Collected data
=== Begin Enclosure ===

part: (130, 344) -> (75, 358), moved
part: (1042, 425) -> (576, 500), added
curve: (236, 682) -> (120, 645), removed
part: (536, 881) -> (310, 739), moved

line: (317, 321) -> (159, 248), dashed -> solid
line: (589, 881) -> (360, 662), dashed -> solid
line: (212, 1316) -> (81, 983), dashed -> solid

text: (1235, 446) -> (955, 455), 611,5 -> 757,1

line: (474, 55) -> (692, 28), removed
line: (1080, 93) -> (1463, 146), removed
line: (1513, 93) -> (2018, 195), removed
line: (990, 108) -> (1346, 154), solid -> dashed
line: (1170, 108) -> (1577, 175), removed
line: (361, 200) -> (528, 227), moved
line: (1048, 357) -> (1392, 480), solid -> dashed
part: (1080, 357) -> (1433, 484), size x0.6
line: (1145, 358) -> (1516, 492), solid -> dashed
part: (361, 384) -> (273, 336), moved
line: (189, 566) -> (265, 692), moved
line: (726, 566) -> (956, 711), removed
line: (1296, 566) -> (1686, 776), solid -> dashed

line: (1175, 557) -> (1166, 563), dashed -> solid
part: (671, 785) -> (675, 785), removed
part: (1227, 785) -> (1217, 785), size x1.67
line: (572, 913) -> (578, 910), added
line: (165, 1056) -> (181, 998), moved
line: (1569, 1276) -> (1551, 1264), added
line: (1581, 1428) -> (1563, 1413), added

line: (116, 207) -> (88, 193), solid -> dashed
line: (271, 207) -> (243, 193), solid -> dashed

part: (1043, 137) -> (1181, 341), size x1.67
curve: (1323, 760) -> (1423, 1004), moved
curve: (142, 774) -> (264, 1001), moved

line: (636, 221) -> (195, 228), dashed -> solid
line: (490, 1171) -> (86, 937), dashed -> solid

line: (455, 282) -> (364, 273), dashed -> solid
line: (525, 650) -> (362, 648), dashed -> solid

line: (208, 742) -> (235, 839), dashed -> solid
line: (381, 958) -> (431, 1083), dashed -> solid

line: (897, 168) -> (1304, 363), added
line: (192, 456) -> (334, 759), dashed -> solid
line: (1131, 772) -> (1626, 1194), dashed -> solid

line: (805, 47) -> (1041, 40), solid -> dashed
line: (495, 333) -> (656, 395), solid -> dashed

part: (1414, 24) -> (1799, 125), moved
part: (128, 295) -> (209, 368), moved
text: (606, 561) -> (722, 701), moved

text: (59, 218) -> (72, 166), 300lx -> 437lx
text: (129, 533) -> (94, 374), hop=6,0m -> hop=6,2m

=== End Enclosure ===

About this exercise
Starting at the line above that holds "line: (474, 55) -> (692, 28), removed" and ending at the line that holds "line: (1569, 1276) -> (1551, 1264), added", transcribe each line exactly and include no other lines.

Task result
line: (474, 55) -> (692, 28), removed
line: (1080, 93) -> (1463, 146), removed
line: (1513, 93) -> (2018, 195), removed
line: (990, 108) -> (1346, 154), solid -> dashed
line: (1170, 108) -> (1577, 175), removed
line: (361, 200) -> (528, 227), moved
line: (1048, 357) -> (1392, 480), solid -> dashed
part: (1080, 357) -> (1433, 484), size x0.6
line: (1145, 358) -> (1516, 492), solid -> dashed
part: (361, 384) -> (273, 336), moved
line: (189, 566) -> (265, 692), moved
line: (726, 566) -> (956, 711), removed
line: (1296, 566) -> (1686, 776), solid -> dashed

line: (1175, 557) -> (1166, 563), dashed -> solid
part: (671, 785) -> (675, 785), removed
part: (1227, 785) -> (1217, 785), size x1.67
line: (572, 913) -> (578, 910), added
line: (165, 1056) -> (181, 998), moved
line: (1569, 1276) -> (1551, 1264), added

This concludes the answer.